L’apertura della via Maqueda rappresenta uno dei progetti più importanti dell’urbanistica europea secentesca che adatta la città allo spazio teatrale del Barocco. Giovanni Fernandez Paceco, marchese di Vigliena, viceré dal 1607 al 1610, concepì “che si fabbricasse – scrive lo storico Giovanni Evangelista Di Blasi (1720-1812) – nella forma ottangolare, cioè che con simmetria si innalzassero in pari distanza quattro facciate dello stesso disegno e con gli ornamenti, che sì son detti a guisa, che al dì d’oggi so osservano, ed attirano l’ammirazione degli stranieri”. Il progetto iniziale, fu concepito dall’architetto Giulio Lasso e portato a compimento, nel 1620, da Mariano Smiriglio. Il piano iconologico dell’opera fu elaborato dall’erudito Filippo Paruta ed esprime la profonda compenetrazione tra la sfera umana e quella divina, anche sul piano numerico: il quattro è il numero dell’uomo (le stagioni, gli elementi, le età), il tre (gli ordini sui quali si articolano i quattro retabli) è un chiaro rimando alla Trinità. Ogni facciata dei Quattro Canti ha, nell’ordine inferiore, una fontana, le quattro stagioni e gli elementi( terra, fuoco, aria, acqua). L’ordine mediano accoglie, entro delle grandi nicchie, le statue dei sovrani spagnoli Carlo V, Filippo II, Filippo III e Filippo IV; il terzo ordine ha delle analoghe nicchie che accolgono le statue delle sante patrone di Palermo. L’antico splendore dell’opera è stato riportato alla luce dal restauro del 2001.
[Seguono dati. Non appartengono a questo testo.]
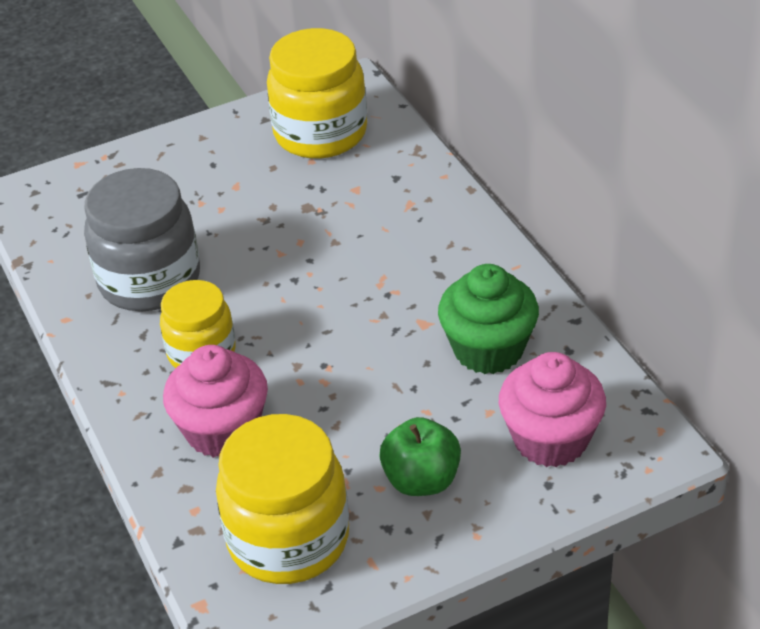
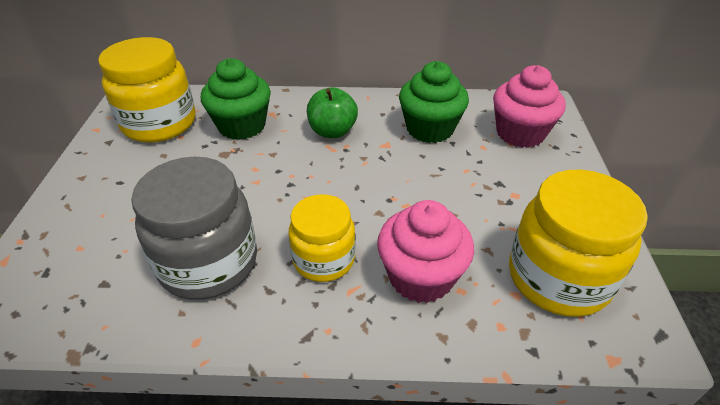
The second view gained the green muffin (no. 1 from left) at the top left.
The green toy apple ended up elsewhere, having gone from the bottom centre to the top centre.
La celebrazione della Spagna nel monumento a Filippo IV disposto come un “teatro”, un vero e proprio apparato scenico, nel gusto tipico del Barocco nel “Piano del Palazzo”, assume la duplice valenza di esaurimento del sogno della monarchia universale e del mantenimento di quella che si può definire la pax hispanica.[1]
Nell’epica eroica dell’età barocca spicca, nel 1670, in Sicilia, il Pelagio ovvero la Spagna riacquistata, di Giuseppe Galeano, scritto in concomitanza con il teatro dei re (1661): monumento e poema entrambi accomunati nell’omaggio alla Spagna, al suo passato di lotta contro gli infedeli e, insieme, auspicio di pace nell’utopia della monarchia universale.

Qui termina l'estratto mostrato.